The Hidden Danger in Thai Text: Duplicate Combining Characters and How to Fix Them

1. Introduction

If you work with Thai text data — whether from web scraping, OCR, databases, or user input — you may have encountered a particularly insidious bug: two strings that look absolutely identical on screen but behave as different values in code.

The culprit is duplicate combining characters: invisible Unicode code points that stack on top of each other, producing no visible difference yet causing havoc in string matching, database lookups, and data pipelines.

Consider this example. Both strings below display as ดู (Thai word meaning "to watch/look") in every editor, browser, and font:

String Display Code Points UTF-8 Bytes Status
String A ดูู 3 9 ⚠️ PROBLEMATIC
String B ดู 2 6 ✅ CORRECT

String A contains U+0E39 (SARA UU) twice in a row. String B contains it once. They look identical. But in Python:

string_a == string_b  # False

2. Why This Happens: A Brief History

2.1 Thai Script is an Abugida

Thai is written using an abugida — a writing system where consonants are the base units, and vowels are represented as diacritical marks attached above, below, or around them. The vowel SARA UU () is a combining character that sits below its base consonant.

In Unicode, these diacritical marks are classified as Nonspacing Marks (category Mn). By design, combining characters can be stacked — nothing in the Unicode specification prohibits writing the same mark twice.

2.2 TIS-620 and the Legacy of Thai Encoding

Thailand's national character encoding standard, TIS-620 (1986, revised 1990), encoded Thai characters but deliberately left the input sequence rules loosely defined, delegating correct rendering to the display engine rather than the encoding itself.

When Unicode adopted Thai characters, it imported TIS-620's character set almost verbatim for backward compatibility. This preserved the ambiguity around input sequence validation.
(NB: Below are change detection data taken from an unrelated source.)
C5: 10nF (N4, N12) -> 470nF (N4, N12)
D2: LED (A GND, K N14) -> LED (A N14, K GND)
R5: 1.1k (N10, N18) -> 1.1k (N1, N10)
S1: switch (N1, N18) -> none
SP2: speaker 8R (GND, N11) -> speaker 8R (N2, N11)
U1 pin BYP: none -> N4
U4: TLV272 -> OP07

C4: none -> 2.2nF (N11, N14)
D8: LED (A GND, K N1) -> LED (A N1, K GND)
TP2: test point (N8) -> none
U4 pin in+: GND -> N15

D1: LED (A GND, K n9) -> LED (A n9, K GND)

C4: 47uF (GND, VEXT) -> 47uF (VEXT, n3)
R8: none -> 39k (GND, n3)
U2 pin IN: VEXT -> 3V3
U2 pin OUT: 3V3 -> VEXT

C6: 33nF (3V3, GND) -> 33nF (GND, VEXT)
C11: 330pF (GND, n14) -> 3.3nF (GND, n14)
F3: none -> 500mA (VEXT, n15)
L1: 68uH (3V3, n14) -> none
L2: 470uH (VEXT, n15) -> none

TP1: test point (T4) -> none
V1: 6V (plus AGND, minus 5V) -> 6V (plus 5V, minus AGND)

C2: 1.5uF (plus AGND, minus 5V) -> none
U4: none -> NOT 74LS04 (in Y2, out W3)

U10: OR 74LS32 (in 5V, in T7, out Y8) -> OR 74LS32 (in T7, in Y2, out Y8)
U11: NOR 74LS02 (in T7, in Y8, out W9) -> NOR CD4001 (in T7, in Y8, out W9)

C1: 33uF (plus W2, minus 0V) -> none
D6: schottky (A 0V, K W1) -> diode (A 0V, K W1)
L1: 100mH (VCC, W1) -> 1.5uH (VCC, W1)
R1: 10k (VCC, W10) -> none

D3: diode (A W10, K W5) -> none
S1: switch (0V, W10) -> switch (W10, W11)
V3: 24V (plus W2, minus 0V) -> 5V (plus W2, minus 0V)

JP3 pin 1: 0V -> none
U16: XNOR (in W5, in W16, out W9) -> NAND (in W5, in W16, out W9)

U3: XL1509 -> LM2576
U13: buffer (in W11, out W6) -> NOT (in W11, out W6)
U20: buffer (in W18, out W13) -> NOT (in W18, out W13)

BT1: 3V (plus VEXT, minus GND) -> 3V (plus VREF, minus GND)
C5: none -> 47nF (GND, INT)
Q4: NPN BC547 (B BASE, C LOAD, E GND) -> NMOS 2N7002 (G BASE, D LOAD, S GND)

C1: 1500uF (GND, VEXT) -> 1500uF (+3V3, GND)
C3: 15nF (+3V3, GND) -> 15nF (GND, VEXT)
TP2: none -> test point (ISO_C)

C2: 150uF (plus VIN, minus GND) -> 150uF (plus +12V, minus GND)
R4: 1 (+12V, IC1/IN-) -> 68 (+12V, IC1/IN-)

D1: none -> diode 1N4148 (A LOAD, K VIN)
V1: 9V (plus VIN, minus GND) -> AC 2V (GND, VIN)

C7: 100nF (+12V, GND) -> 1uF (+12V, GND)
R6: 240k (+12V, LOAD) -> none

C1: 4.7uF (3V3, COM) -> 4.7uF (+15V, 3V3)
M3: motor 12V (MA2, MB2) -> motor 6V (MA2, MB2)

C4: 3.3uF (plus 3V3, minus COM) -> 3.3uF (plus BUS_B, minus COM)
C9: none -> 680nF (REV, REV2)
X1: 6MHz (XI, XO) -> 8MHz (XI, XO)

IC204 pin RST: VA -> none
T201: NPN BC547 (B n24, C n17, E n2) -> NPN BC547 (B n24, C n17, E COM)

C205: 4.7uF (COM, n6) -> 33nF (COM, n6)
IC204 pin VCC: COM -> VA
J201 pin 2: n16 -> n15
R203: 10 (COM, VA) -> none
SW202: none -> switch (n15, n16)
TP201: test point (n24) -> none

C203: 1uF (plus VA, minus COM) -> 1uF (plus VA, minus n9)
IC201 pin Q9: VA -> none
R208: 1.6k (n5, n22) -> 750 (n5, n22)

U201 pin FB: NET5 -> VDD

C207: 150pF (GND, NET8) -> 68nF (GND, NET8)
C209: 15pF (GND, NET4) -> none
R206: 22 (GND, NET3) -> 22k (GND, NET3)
2.3 The WTT 2.0 Standard Was Never Fully Implemented

Thailand's TAPIC consortium defined WTT 2.0, a standard that specifies legal input sequences and mandates that systems reject duplicate combining characters. However, many keyboards, OCR engines, and database systems never implemented this validation — meaning malformed data silently enters pipelines undetected.


3. Why the Problem Is Invisible to Humans

Most font renderers handle duplicate combining characters by drawing the second glyph on top of the first. The result looks identical to a single combining character. In VSCode, Chrome, Excel, Google Sheets, and most terminal emulators, ดูู and ดู are visually indistinguishable.

Notable exception: Noto Sans Thai renders duplicate SARA UU characters with a visibly heavier, double-struck appearance. This is the only common font that exposes the issue visually — and even then, most users attribute it to a rendering glitch rather than a data error.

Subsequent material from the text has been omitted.